3. The method according to claim 2, characterized in that, the obtaining of the look-up table of radio frequency fingerprint characteristics and classifiers under different channel conditions includes: obtaining wireless signals sent by multiple wireless communication devices under corresponding channel conditions; processing the wireless signals to determine each radio frequency fingerprint characteristic corresponding to each channel condition; based on each radio frequency fingerprint characteristic corresponding to each channel condition, constructing a look-up table of radio frequency fingerprint characteristics and classifiers under different channel conditions.

4. The method according to claim 1, characterized in that, after using the first classifier to identify the first information to obtain the first identification result of the wireless communication device, the method further includes: obtaining a first access condition; the first access condition can reflect the external conditions when the wireless communication device accesses the network; correcting the first identification result based on the first access condition and outputting a second identification result; wherein, the external conditions include at least one of the following: device access time; device working state.

5. The method according to claim 4, characterized in that, the correcting the first identification result based on the first access condition and outputting a second identification result includes: obtaining the prior probability of each wireless communication device among multiple wireless communication devices accessing the network under different external conditions; estimating the wireless communication device corresponding to the first access condition based on the prior probability to obtain an estimation result; adjusting the confidence level of the first identification result based on the estimation result and outputting a second identification result.

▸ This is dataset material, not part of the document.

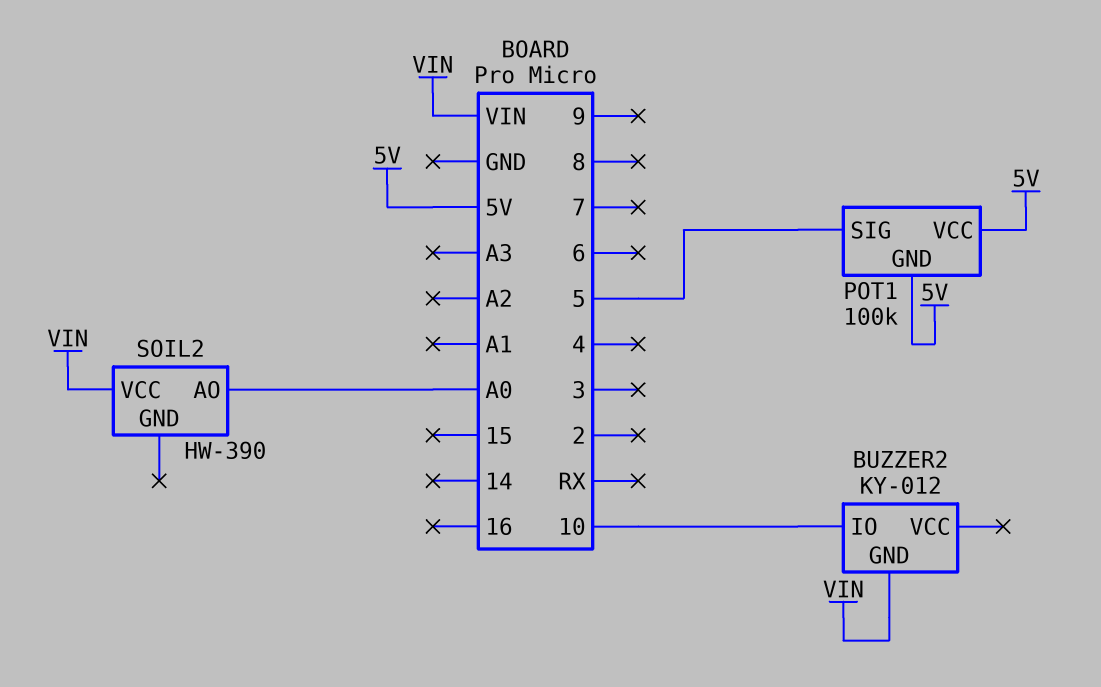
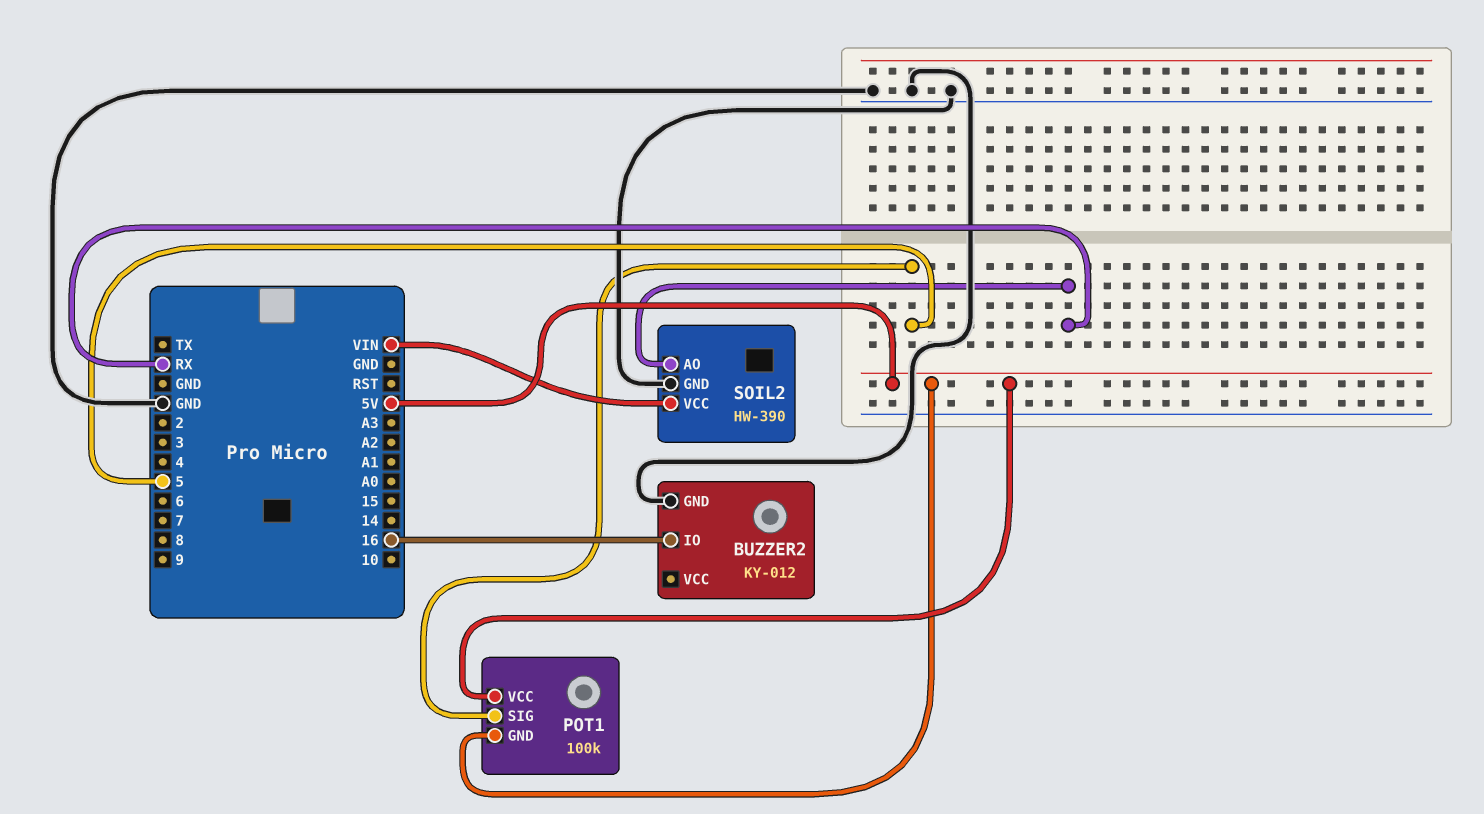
BUZZER2 pin GND: VIN -> GND
BUZZER2 pin IO: 10 -> 16
SOIL2 pin AO: A0 -> RX
SOIL2 pin GND: none -> GND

6. The method according to claim 5, characterized in that, the obtaining of the prior probability of each wireless communication device among multiple wireless communication devices accessing the network under different external conditions includes: obtaining the access times of each wireless communication device within a first time period and the total access times of the multiple wireless communication devices within the first time period; based on the access times and the total access times, determining the prior probability corresponding to each wireless communication device.

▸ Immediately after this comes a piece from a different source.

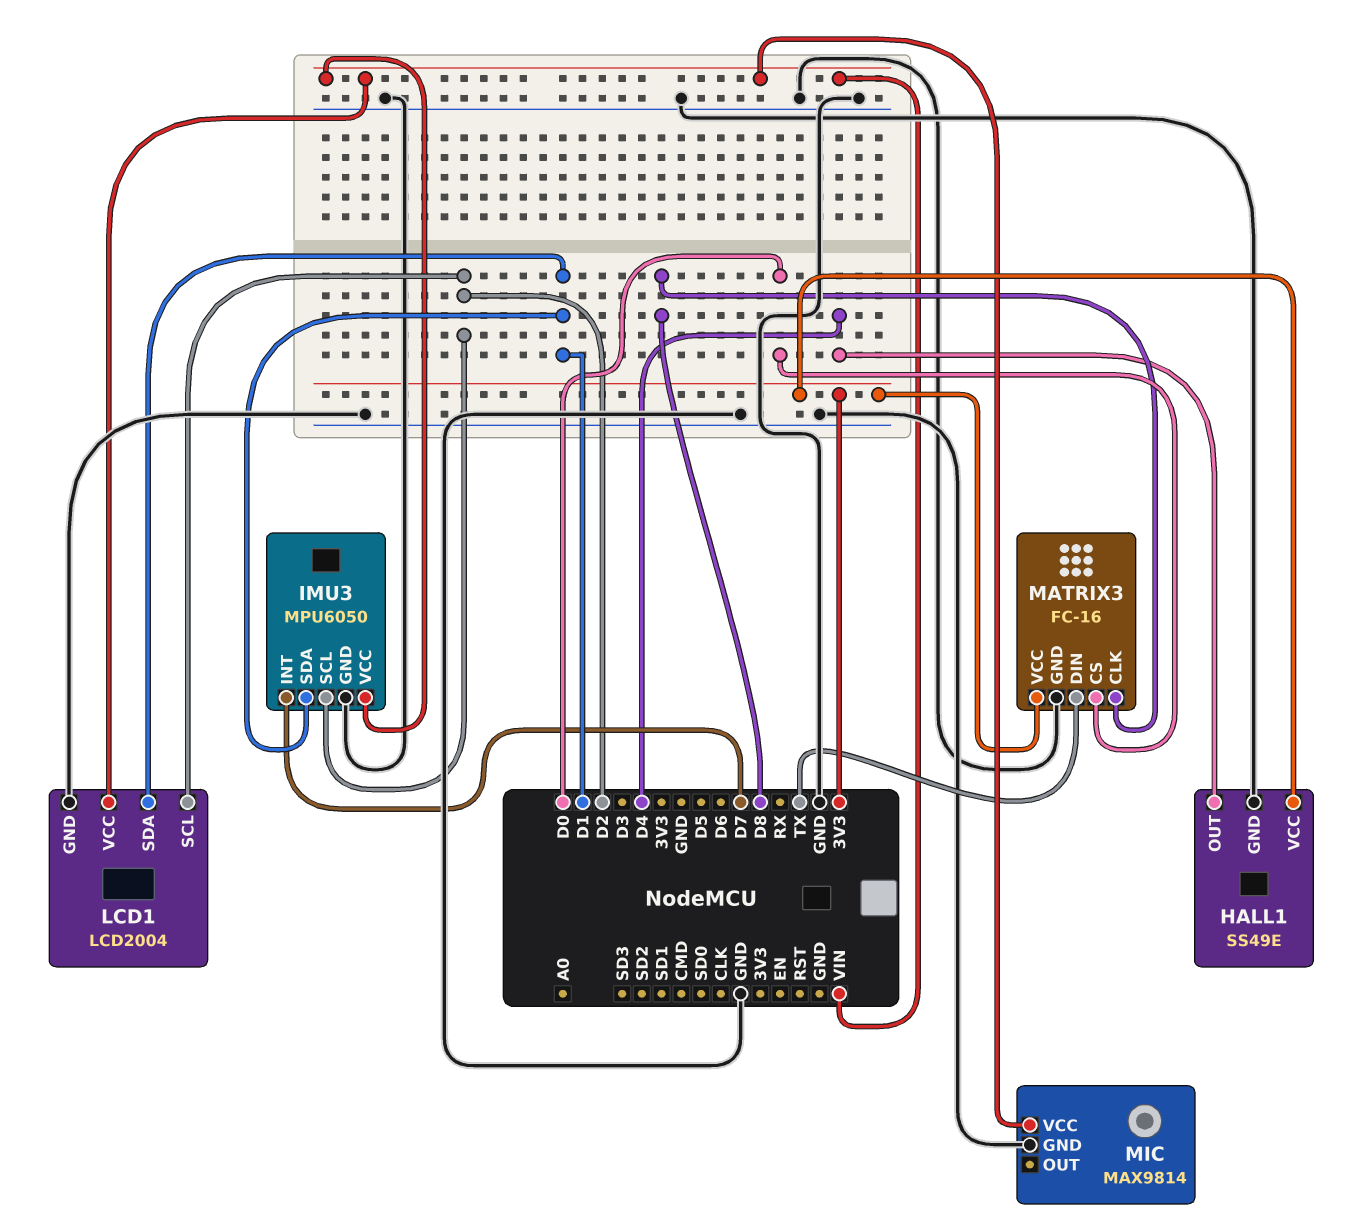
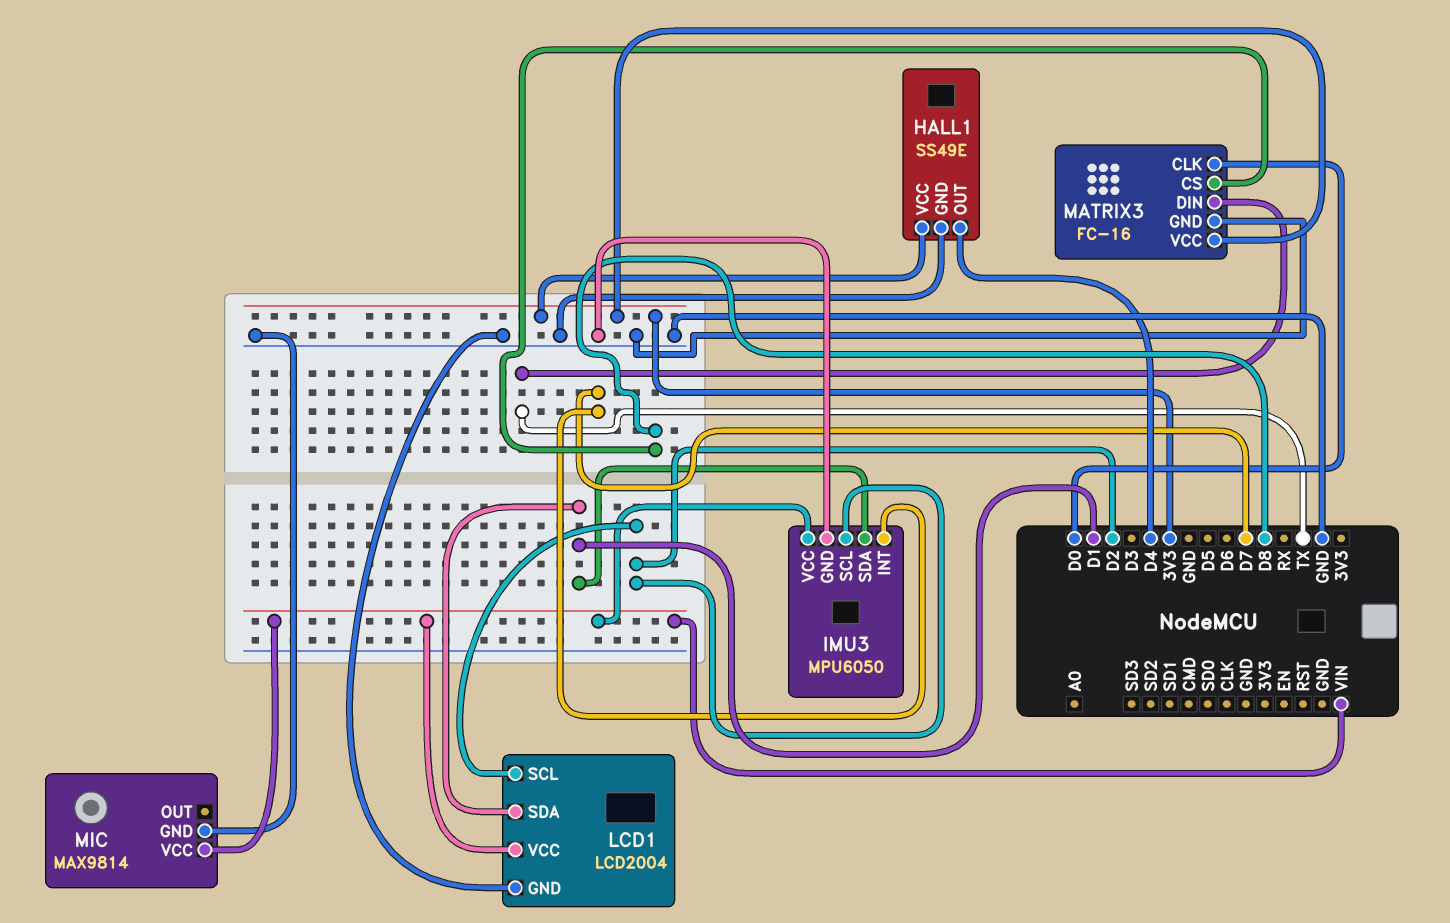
MATRIX3 pin CLK: D8 -> D0
MATRIX3 pin CS: D0 -> D8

7. The method according to claim 5, characterized in that, Obtaining the prior probability of each of multiple wireless communication devices accessing the network under different external conditions includes: Obtaining the number of times each of the wireless communication devices is used within a first time period and the total number of times the multiple wireless communication devices are used within the first time period; Based on the number of times of use and the total number of times of use, determining the prior probability corresponding to each of the wireless communication devices.

8. An identification device for a wireless communication device, characterized in that, the identification device includes: an obtaining unit, configured to obtain first information and a first classifier corresponding to a first channel condition; the first channel condition characterizes the channel condition for the wireless communication device to send a wireless signal; the first information can reflect the radio frequency fingerprint characteristics of the wireless communication device; a processing unit, configured to use the first classifier to identify the first information to obtain a first identification result of the wireless communication device.

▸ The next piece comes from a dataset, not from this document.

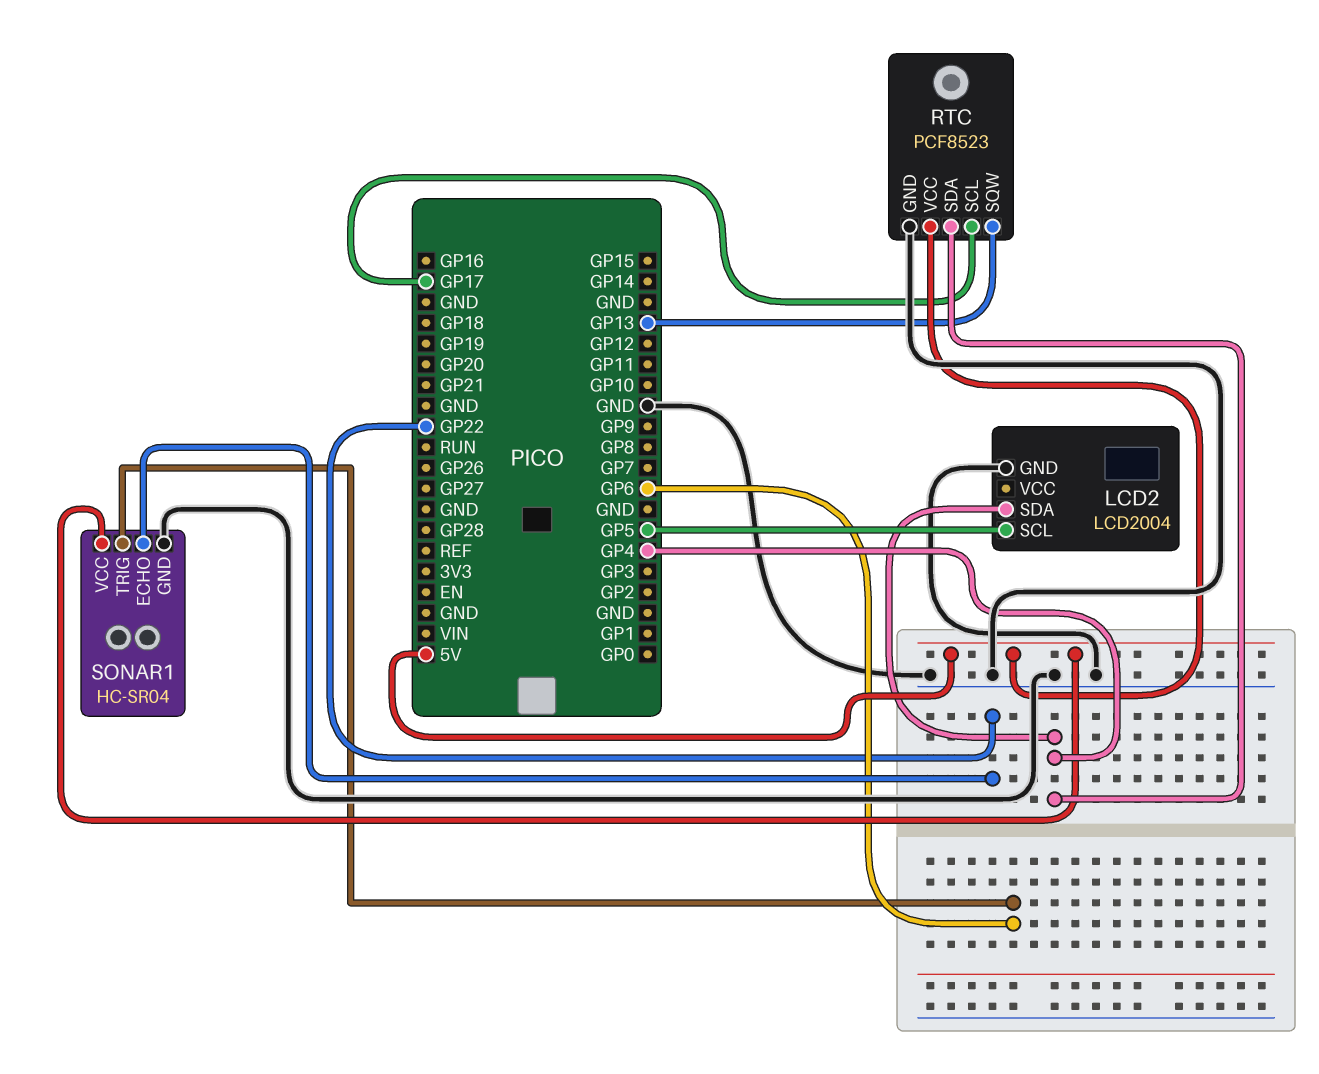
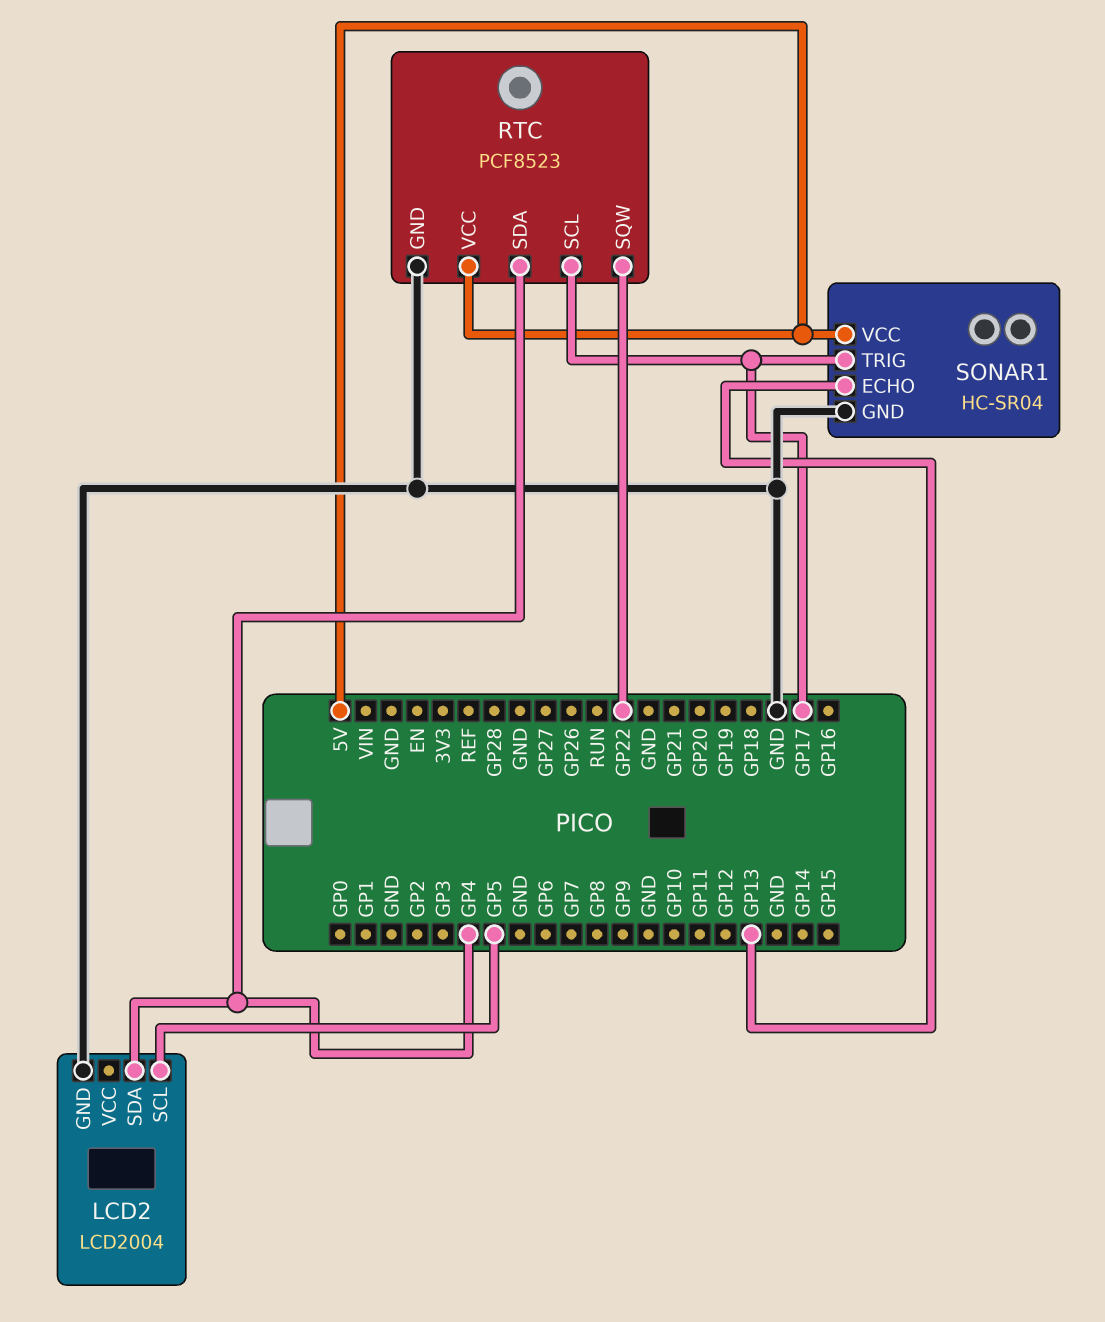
RTC pin SQW: GP13 -> GP22
SONAR1 pin ECHO: GP22 -> GP13
SONAR1 pin TRIG: GP6 -> GP17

9. An electronic device, characterized in that, the electronic device includes: a memory, configured to store executable instructions; a processor, configured to implement the steps of the identification method of the wireless communication device according to any one of claims 1 to 7 when executing the executable instructions stored in the memory.

10. A storage medium, in which computer-executable instructions are stored, and the computer-executable instructions are configured to execute the identification method of the wireless communication device provided in any one of claims 1 to 7 above.